At the prospect of anything that might cheer Wynn, he left everything else and hurried off with the pouch.

A short ways up the passage, he had turned into an opening excavated by Ore-Locks and others. Therein were the chambers he shared with Wynn. They were filled with cushioned chairs, a few orange dwarven crystals for heat, a small scribe’s desk for himself and his journals, and shelves with odd things and many books that he read to himself or her. By the end of that first year, they had the comforts of a true home beneath the mountain.

But Wynn was nowhere to be seen that night. Though not exactly worrisome, it was odd. She always settled for the evenings in this outer chamber. He stepped onward toward the back of the room, and as he was about to open the heavy curtain within another opening, he heard the whispers.

Quietly, he pulled the curtain aside.

Wynn knelt on the stone floor at the bed’s foot, having pushed aside a thick rug. By her whispers, he knew what she was doing, but he hesitated at breaking her focus. He feared some worse mishap if he interrupted.

What had she been thinking?

Without true sight, how could her mantic sight ever show her even the Elements within all things? The taint in her from a thaumaturgical ritual gone wrong so long ago could do nothing for a blind woman. He had never felt so restrained in helplessness, waiting for her to fail.

Wynn stopped whispering.

She pitched forward, caught herself, hands braced on the floor, and gagged. Then Chane dropped the pouch as he charged for her.

He dropped to his knees, and she collapsed against him, breathing too fast and hard.

“What are you doing? Why?” he asked softly.

Her head toppled back, struck his shoulder, and her eyes opened wide. He watched those brown irises shift more than once, pause, and shift again about the chamber.

She slapped a hand over her mouth as her eyes clamped shut.
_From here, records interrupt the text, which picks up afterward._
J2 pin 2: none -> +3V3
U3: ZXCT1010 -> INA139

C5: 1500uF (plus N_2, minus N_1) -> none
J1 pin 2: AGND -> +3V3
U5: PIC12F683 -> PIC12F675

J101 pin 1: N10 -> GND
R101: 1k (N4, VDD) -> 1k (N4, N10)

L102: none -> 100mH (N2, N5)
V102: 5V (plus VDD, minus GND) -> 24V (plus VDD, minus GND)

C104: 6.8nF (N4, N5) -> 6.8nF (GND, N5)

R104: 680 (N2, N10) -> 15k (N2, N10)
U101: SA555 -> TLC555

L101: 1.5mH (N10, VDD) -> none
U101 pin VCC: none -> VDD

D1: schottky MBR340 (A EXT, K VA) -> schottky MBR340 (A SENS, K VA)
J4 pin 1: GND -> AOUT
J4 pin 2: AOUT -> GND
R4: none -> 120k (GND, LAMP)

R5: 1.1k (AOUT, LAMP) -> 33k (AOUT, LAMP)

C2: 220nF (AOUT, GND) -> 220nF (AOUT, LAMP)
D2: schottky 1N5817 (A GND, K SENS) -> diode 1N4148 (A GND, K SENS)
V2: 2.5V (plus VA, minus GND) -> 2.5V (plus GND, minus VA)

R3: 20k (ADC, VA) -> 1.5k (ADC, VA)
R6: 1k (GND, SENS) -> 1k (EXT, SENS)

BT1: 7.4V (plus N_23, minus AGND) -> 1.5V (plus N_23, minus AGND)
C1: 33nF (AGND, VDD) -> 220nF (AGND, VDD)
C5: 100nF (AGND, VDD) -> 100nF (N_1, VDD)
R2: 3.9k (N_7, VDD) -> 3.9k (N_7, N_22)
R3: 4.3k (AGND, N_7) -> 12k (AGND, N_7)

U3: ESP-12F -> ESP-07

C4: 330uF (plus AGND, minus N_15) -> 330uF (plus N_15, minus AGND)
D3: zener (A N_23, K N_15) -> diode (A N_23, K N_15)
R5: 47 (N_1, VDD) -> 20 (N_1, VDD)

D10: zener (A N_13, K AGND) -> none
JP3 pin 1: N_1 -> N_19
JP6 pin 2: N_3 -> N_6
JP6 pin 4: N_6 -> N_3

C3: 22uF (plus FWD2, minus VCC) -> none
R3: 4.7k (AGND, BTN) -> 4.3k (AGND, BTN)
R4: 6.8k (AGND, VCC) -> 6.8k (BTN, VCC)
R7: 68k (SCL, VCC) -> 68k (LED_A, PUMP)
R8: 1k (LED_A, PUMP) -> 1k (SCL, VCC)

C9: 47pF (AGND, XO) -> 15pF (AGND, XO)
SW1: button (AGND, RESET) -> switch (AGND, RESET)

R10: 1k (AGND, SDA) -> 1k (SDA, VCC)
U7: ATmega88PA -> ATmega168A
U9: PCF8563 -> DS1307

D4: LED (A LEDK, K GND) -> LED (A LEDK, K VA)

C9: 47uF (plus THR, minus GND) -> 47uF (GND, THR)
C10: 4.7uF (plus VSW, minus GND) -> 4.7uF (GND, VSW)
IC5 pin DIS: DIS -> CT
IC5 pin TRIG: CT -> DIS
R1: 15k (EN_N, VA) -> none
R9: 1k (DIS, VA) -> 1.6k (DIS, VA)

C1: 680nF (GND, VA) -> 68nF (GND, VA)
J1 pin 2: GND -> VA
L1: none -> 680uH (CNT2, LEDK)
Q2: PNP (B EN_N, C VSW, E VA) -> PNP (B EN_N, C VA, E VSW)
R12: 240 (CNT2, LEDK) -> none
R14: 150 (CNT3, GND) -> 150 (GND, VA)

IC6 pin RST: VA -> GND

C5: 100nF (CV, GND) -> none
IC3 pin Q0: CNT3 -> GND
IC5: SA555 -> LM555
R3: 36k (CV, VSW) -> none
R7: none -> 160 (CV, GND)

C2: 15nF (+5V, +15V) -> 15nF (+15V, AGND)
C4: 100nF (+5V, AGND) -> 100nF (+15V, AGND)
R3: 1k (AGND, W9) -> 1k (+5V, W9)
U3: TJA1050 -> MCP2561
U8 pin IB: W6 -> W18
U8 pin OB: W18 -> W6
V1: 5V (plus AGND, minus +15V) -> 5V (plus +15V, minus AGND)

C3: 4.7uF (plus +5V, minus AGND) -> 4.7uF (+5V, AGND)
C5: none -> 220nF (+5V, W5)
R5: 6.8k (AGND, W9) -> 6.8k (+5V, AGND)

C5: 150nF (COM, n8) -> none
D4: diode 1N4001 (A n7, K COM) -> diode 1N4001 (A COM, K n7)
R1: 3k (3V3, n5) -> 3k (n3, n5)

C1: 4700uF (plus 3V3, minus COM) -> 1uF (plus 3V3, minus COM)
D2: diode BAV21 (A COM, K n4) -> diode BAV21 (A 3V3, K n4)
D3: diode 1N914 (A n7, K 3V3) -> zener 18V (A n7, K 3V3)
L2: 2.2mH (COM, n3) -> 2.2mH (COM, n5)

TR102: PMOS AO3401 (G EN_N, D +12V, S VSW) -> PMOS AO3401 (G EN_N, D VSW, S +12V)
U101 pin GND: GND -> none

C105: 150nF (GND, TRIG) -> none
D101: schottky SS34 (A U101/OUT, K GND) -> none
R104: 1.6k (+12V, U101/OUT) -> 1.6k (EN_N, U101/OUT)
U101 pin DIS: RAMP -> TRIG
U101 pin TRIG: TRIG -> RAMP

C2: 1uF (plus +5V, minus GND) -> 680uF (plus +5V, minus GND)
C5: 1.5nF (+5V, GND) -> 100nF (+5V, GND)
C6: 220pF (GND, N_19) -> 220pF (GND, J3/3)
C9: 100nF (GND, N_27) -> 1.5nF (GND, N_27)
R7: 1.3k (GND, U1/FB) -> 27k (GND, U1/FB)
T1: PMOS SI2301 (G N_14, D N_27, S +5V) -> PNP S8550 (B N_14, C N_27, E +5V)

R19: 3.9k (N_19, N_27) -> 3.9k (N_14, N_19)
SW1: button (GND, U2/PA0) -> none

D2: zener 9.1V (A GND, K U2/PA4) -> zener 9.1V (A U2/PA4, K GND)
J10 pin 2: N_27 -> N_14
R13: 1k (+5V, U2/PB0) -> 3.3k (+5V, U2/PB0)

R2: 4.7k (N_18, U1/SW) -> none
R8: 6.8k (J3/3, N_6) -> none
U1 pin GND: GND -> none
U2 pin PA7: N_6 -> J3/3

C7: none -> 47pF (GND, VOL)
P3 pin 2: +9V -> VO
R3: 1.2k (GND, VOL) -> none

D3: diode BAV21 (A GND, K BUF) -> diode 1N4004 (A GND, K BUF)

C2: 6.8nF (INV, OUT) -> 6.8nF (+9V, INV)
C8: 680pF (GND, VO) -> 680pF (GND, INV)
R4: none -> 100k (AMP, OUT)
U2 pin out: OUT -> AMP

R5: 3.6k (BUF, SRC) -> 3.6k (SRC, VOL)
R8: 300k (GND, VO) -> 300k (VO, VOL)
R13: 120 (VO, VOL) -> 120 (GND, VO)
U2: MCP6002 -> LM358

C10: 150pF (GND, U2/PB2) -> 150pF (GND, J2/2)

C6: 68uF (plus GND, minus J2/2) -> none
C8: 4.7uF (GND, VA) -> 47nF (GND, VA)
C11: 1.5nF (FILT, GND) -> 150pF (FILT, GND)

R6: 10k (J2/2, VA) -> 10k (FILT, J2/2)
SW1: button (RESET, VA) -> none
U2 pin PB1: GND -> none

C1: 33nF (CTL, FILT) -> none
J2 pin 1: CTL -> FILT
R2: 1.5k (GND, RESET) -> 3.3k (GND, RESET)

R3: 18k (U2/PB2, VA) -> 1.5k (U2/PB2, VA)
Her other hand slammed down on his folded leg, and her small fingers ground into his thigh. He felt nothing in his worry—except shock.

In the brief moment Wynn’s eyes had opened, they had moved more than once about the chamber.

She had seen something.

Her eyes opened again, and he thought she might sicken again. Then she looked up at his face so near to hers.

“Chane?” Wynn whispered.

He should have made her stop then and there, but he could not.

Obviously she had been toying with this in secret whenever he went hunting lizards and desert rodents to supplement their supplies. Or when he was working to improve his meager conjuring, which eventually moved from fire to water for their additional use. Given her loss of sight, he had never thought she would try this, for how could mantic sight work if she could not see?

But it had, and more than this, she blinked twice. For an instant, her expression cleared of sickness, and she smiled at him. It was not the last time he would have that aching joy. So long as he wore the ring, there was one thing—one person—that did make her head ache in vertigo when she looked upon Spirit or any other elemental component of the world.

She would see him, only him, as he truly was.

Even so, he could not stop her from suffering in her tampering. Seeing elemental Spirit in her surroundings was all that she had. How could he deny her those brief moments of independence?

Now, standing at the near side of the chasm—and in that memory—Chane went numb again, and yet he could not stop remembering.

Wynn had found a way to see, now and then, and even for the price, she was much happier. She and Chane had a life together.

At night, they walked out under the moon and stars. In the seasons and years that followed, they studied languages, history, culture, and more from texts she or he requested from visiting sages. They drank tea brought from any corner of the world that sages could reach. They played board games and cards, ones they had always known and even a few new ones.